G.F. : Oui, on en avait déjà parlé à l'époque. J'essaie de ne garder que les choses positives qui se sont passées aux Etats-Unis. Je pense qu'à cette époque, Richard n'était pas dans une bonne forme physique et il y a eu beaucoup de frustration à ce moment là. Tout cela est désormais derrière nous. Aujourd'hui, Richard, comme tous les autres, a envie d'aborder cette nouvelle saison en repartant sur de bonnes bases, avec une nouvelle motivation, avec un groupe plus jeune, qui a peut-être aussi un plus gros potentiel. C'est ça qui intéresse tout le monde.

En cas de victoire en République tchèque, l'équipe de France pourrait recevoir l'Argentine en quart de finale. Un beau challenge en perspective...

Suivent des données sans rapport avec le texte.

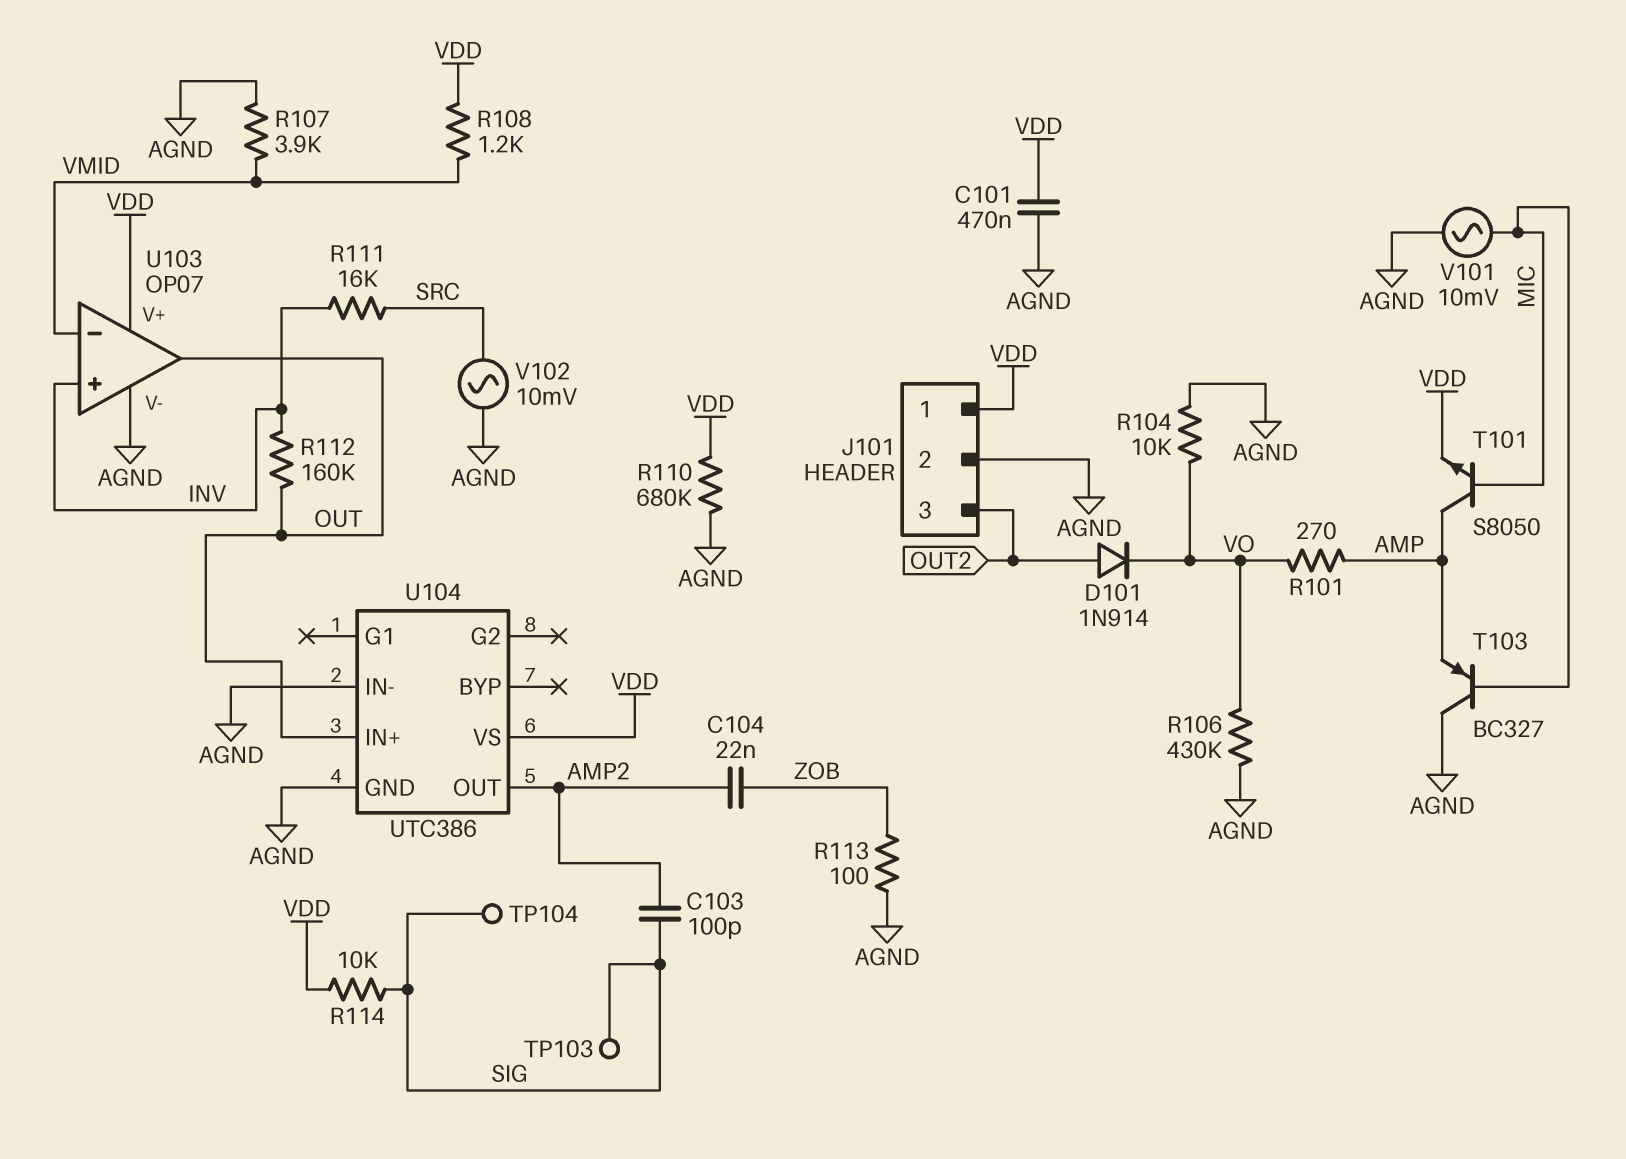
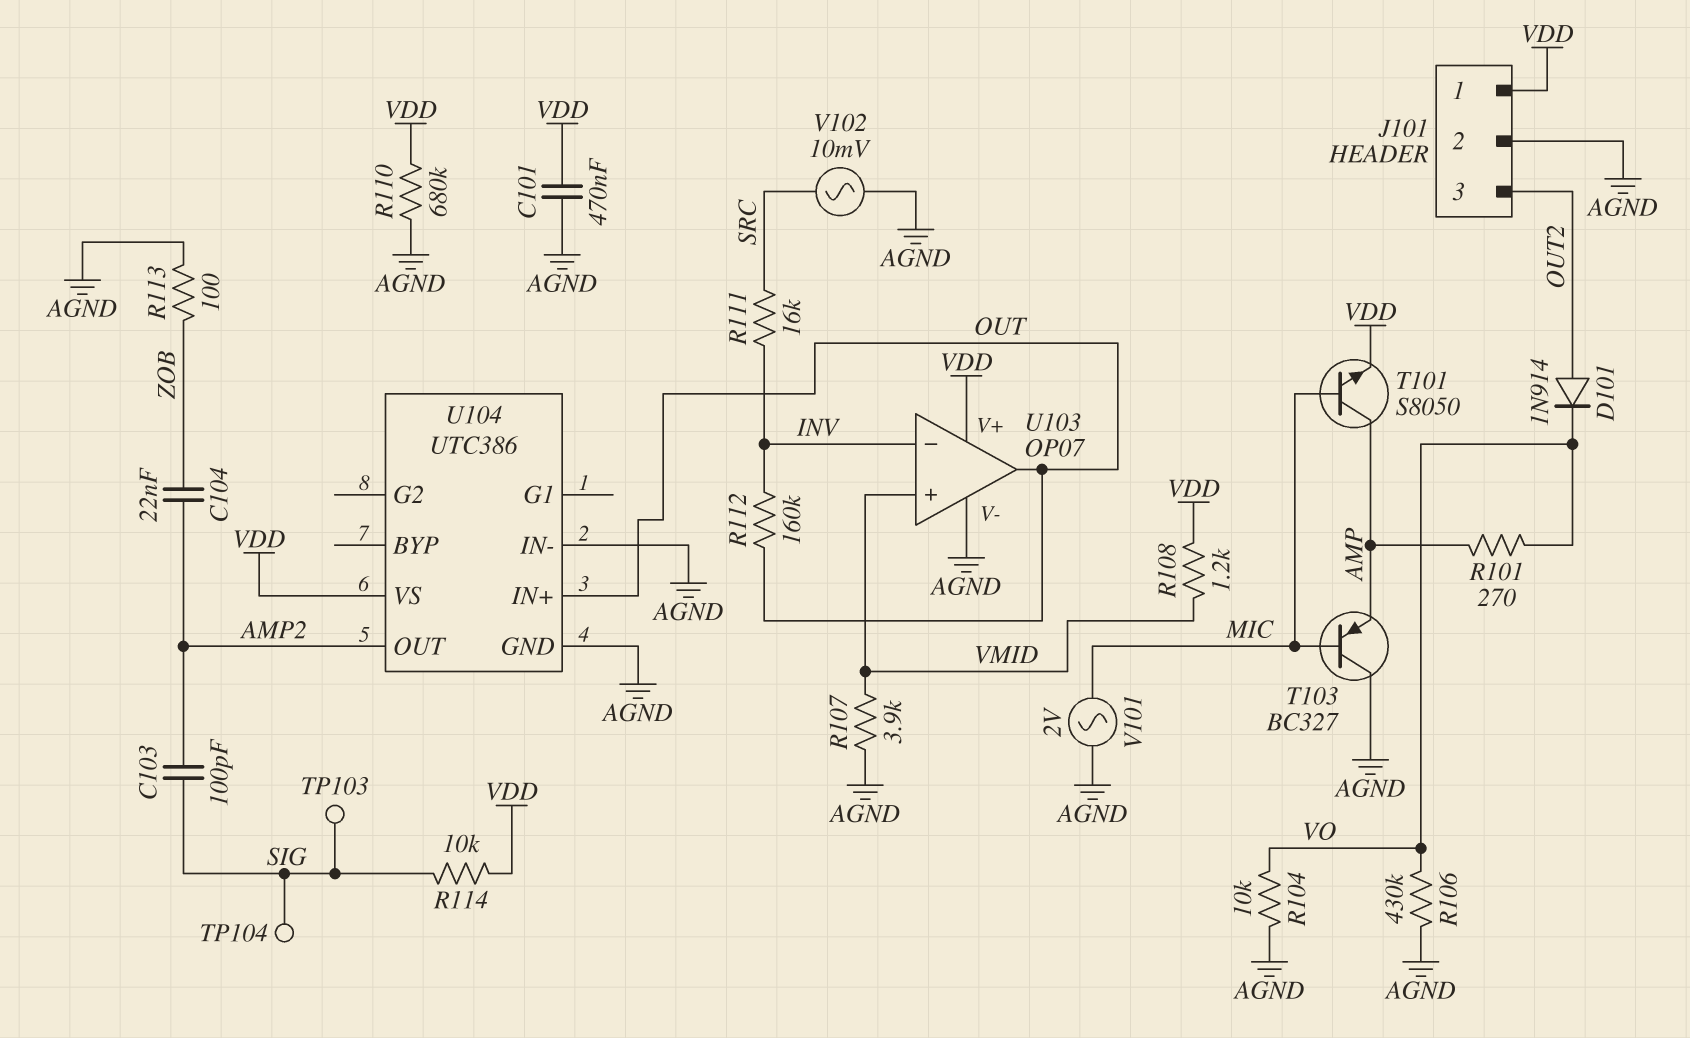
U103 pin in+: INV -> VMID
U103 pin in-: VMID -> INV
V101: AC 10mV (AGND, MIC) -> AC 2V (AGND, MIC)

G.F. : Pour tout avouer, je n'y pense pas. Je trouve qu'il n'y a rien de pire, quand on a une rencontre difficile à jouer, que d'imaginer la suite. C'est toujours bien de jouer à la maison, c'est toujours bien de recevoir, d'avoir le public derrière soi. Maintenant, il faut que ça se mérite et ça passe par une victoire sur les Tchèques. Il faut faire les choses dans l'ordre !

Est-ce qu'un stage de préparation est prévu ?

G.F. : Oui, on va se retrouver à Roland-Garros le samedi précédent la rencontre (NDLR : le 28 février), dès 9 heures du matin.